Moving through the usual suspects: Warhol and his fifteen minutes of fame remark, the Empire State film, Warhol watching Taxi, the woman: “this is Warhol voyeurism at its creepiest; Borges “The world, unfortunately, is real”; George Berkeley, a favorite of Borges; Phillip K. Dick novels; conceptual art installations such as Prosthetic and Dancing with the Virtual Dervish, Bjork, etc., Shaviro maps the postmodern and virtual world. He explains this world in relation to finances, global economy, money, memory, the mind, and the body. He does this by discussing philosophy, art, science, mathematics, and the working of the finance world. He is trying to connect every possible world in order to explain the posthuman and the world that according to singularity will one day take over the human race. He writes about how a corporation creates an elite, and how they maintain the employees under control by building dependency. He then moves to film noir (my favorite part) to explain how today’s reality is just an echo of fiction. “I am totally screwed, therefore I am.”

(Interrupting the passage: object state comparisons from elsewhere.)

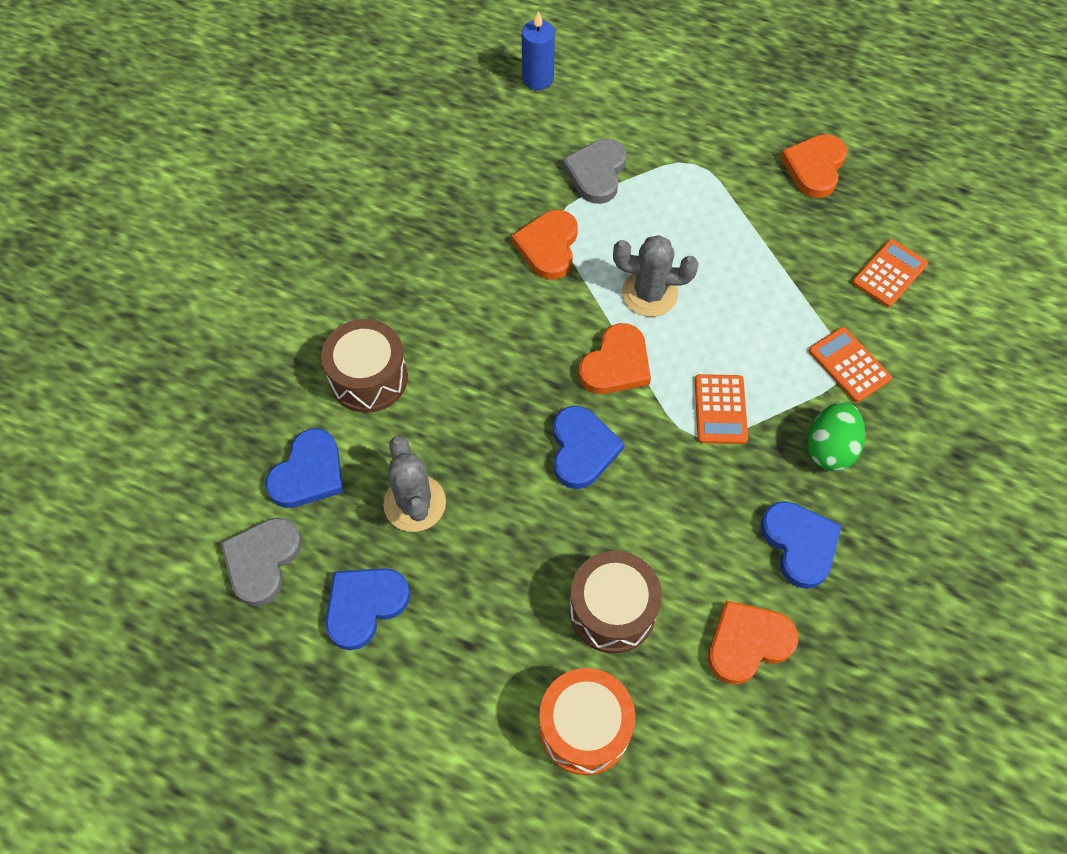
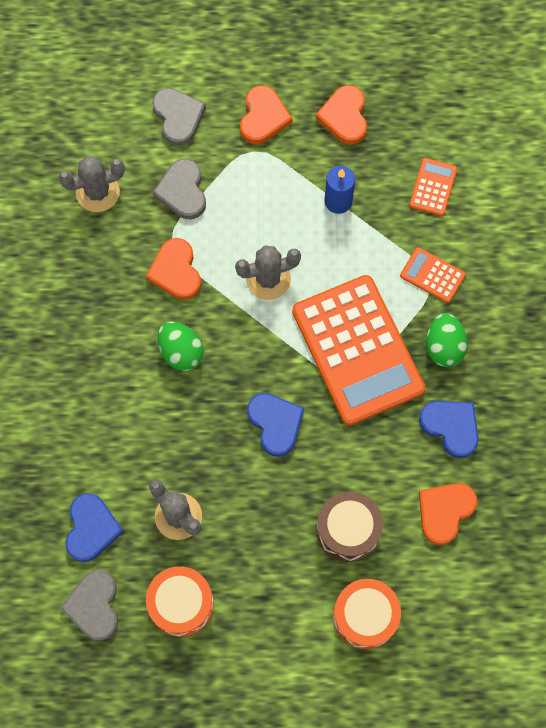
camera: 25 degrees left, 10 degrees up
(364, 606) = (181, 604): blue heart -> orange drum
(369, 378) = (96, 437): brown drum -> none
(504, 141) = (97, 192): none -> grey cactus
(511, 329) = (181, 352): none -> green egg
(538, 79) = (96, 123): blue candle -> blue candle (338, 201)
(616, 364) = (269, 347): orange heart -> orange heart (263, 117)
(627, 104) = (178, 117): none -> grey heart
(720, 409) = (358, 350): orange calculator -> orange calculator, size x2.35

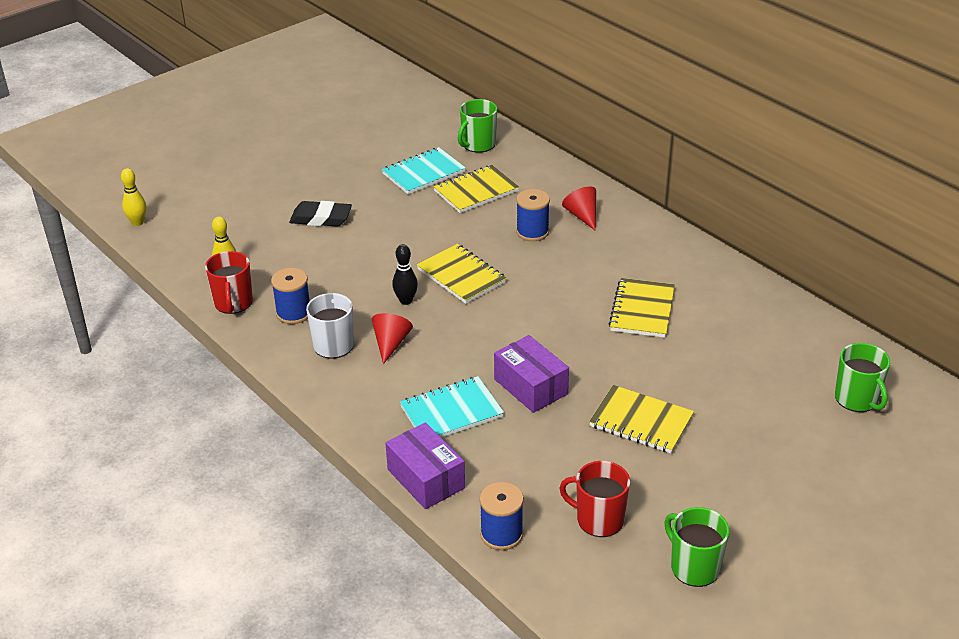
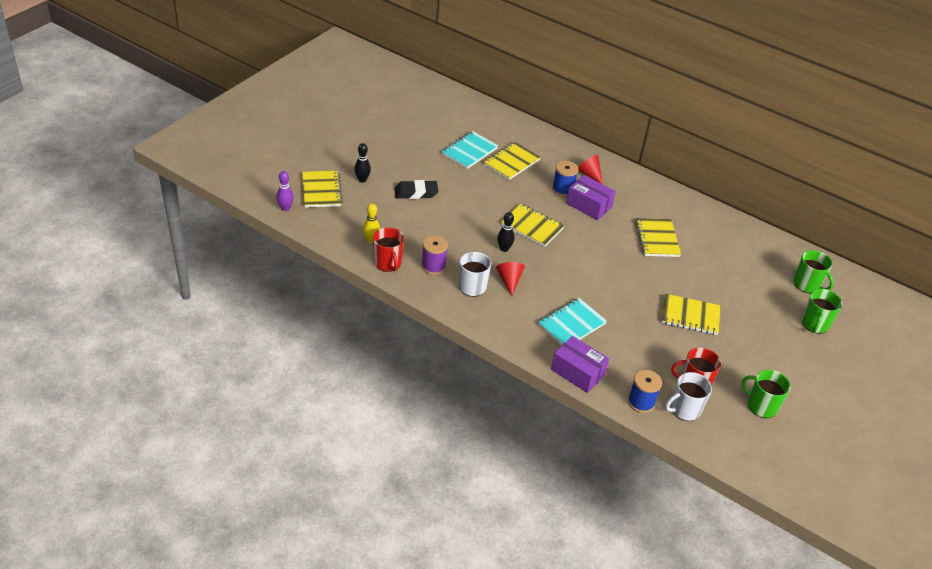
camera: 20 degrees left, 5 degrees up
(137, 222) = (285, 208): yellow bowling pin -> purple bowling pin
(197, 205) = (321, 190): none -> yellow notebook
(257, 196) = (362, 180): none -> black bowling pin
(293, 313) = (433, 266): blue spool -> purple spool
(478, 144) = (496, 126): green mug -> green mug (815, 324)
(530, 386) = (613, 300): purple box -> purple box (588, 205)
(565, 554) = (684, 410): none -> white mug

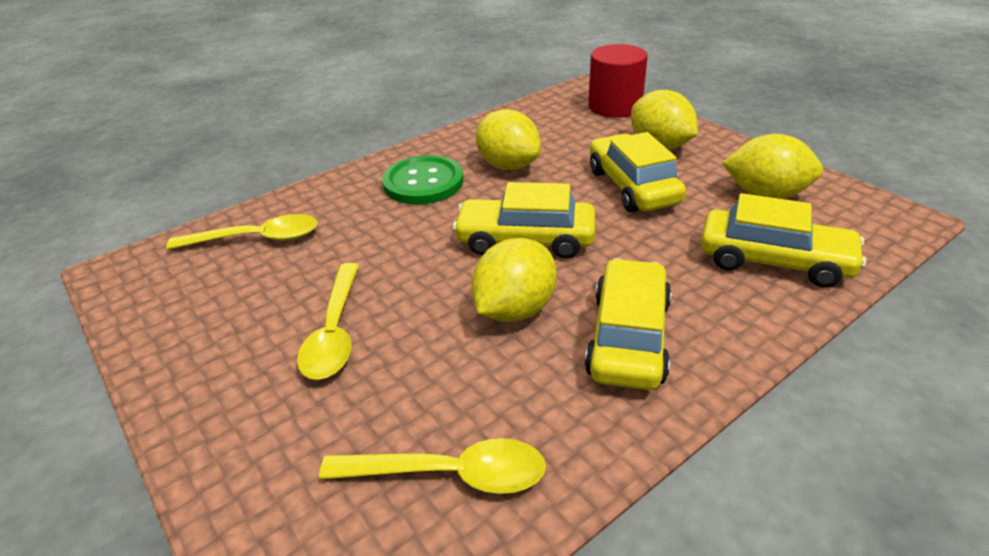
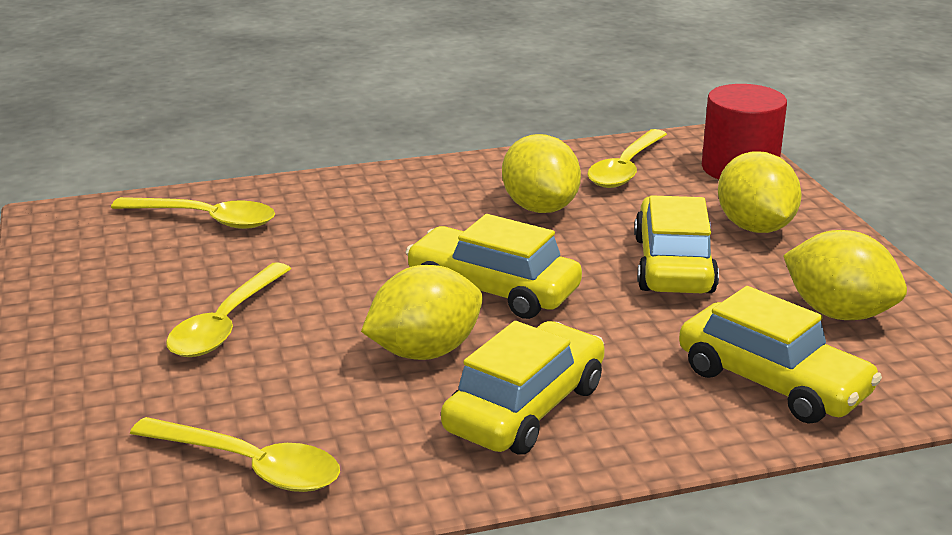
camera: 20 degrees right, 10 degrees down
(423, 182) = (425, 204): green button -> none
(543, 123) = (625, 169): none -> yellow spoon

Then there’s the “proximity no longer determined by geographical location” which I immediately relate to my experience in SL.

1 comment:

Tanialicious said...

Juan,

Cortazar is one of my favorite authors and interestingly enough, his book Hopscotch was not easy for me to read. It's a good suggestion to follow Shaviro as one would do Hopscotch. Maybe with that mindset, Connected wouldn't have been as overwhelming.

I still consider though Shaviro's excess of information and lack of structure a bit daunting. But as you mention in your response to the reading, this probably was just a sincere attempt on his part to link everything and anything possible, in order to give us a better notion of the possible reaches and implications of posthumanity.

The question then is does he succeed?